Buriram, Verwaltungsprovinz im Nordosten Thailands.
Buri Ram ist eine Verwaltungsprovinz im unteren Teil des nordöstlichen Thailand, wo alte Steintempel auf flachen landwirtschaftlichen Ebenen und erloschenen Vulkankegeln stehen. Die Landschaft wechselt zwischen Reisfeldern, kleinen Hügelketten und Dörfern, die durch Landstraßen miteinander verbunden sind.
Menschliche Siedlungen bestanden bereits im 6. Jahrhundert, bevor das Khmer-Reich später mehr als 60 Heiligtümer aus Sandstein in der Gegend errichtete.
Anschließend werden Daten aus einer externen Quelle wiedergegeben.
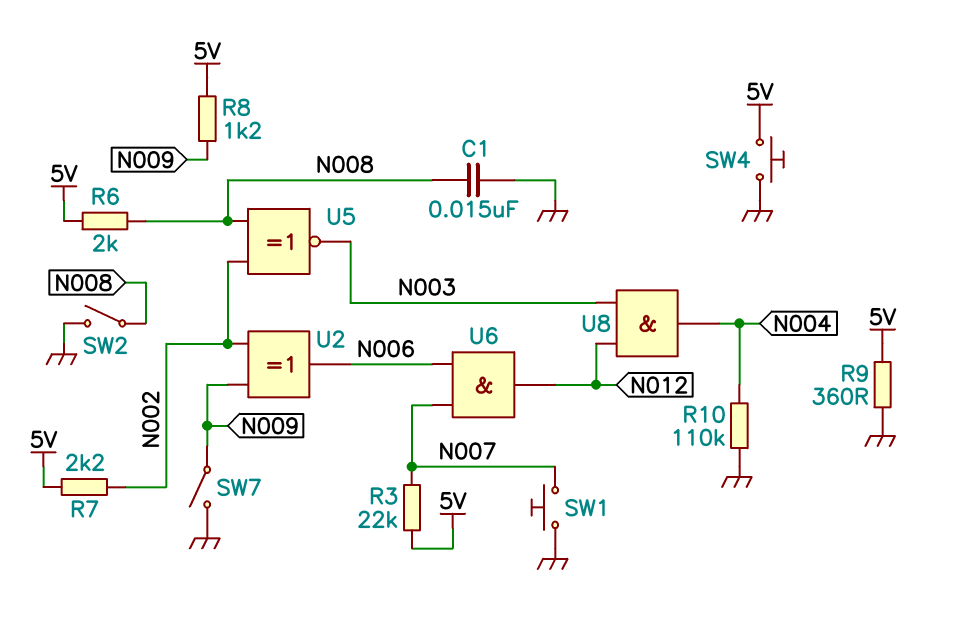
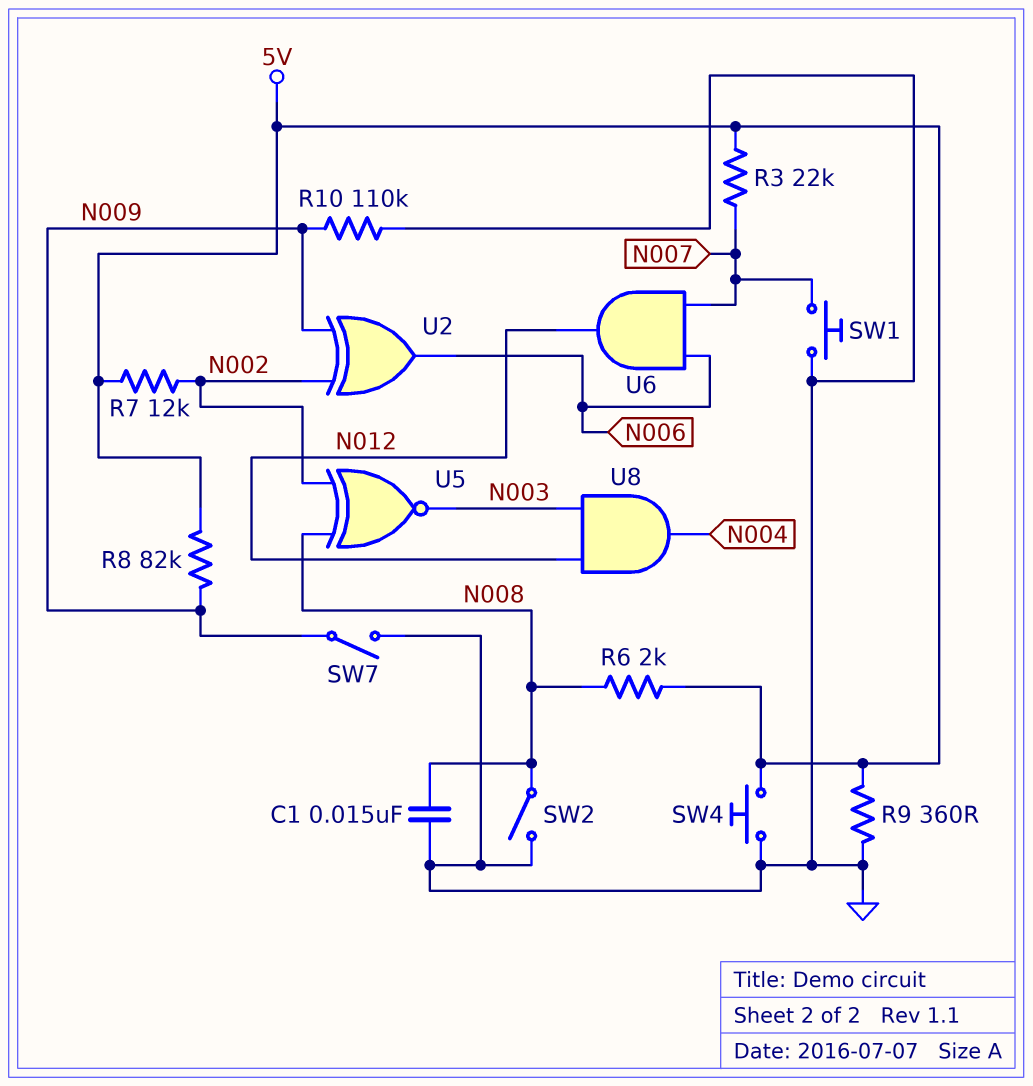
R7: 2.2k (5V, N002) -> 12k (5V, N002)
R8: 1.2k (5V, N009) -> 82k (5V, N009)
R10: 110k (GND, N004) -> 110k (GND, N009)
Die meisten dieser Tempel entstanden zwischen dem 10. und 13. Jahrhundert auf erhöhten Standorten.
Die Seidenweber arbeiten an traditionellen Webstühlen und fertigen Stoffbahnen in alten Mustern, die bis heute in der Stadt und auf den Märkten zu finden sind. Viele Familien pflegen diese Handwerkskunst seit Generationen und verkaufen ihre Tücher direkt an Händler oder Besucher.
Die Provinzhauptstadt ist durch regelmäßige Flüge am örtlichen Flughafen mit Bangkok verbunden, und ein breites Netz aus Schnellstraßen führt in alle Landesteile. Reisende können Tempel und Dörfer mit Mietwagen oder lokalen Bussen erreichen.
Mehrere Tempelruinen stehen auf Hügeln, die einst Vulkane waren, und manche Anlagen richten ihre Eingänge nach der Sonne aus. Bei bestimmten Sonnenaufgängen im Jahr scheint das Licht durch mehrere Türen und Fenster der größten Tempelanlage.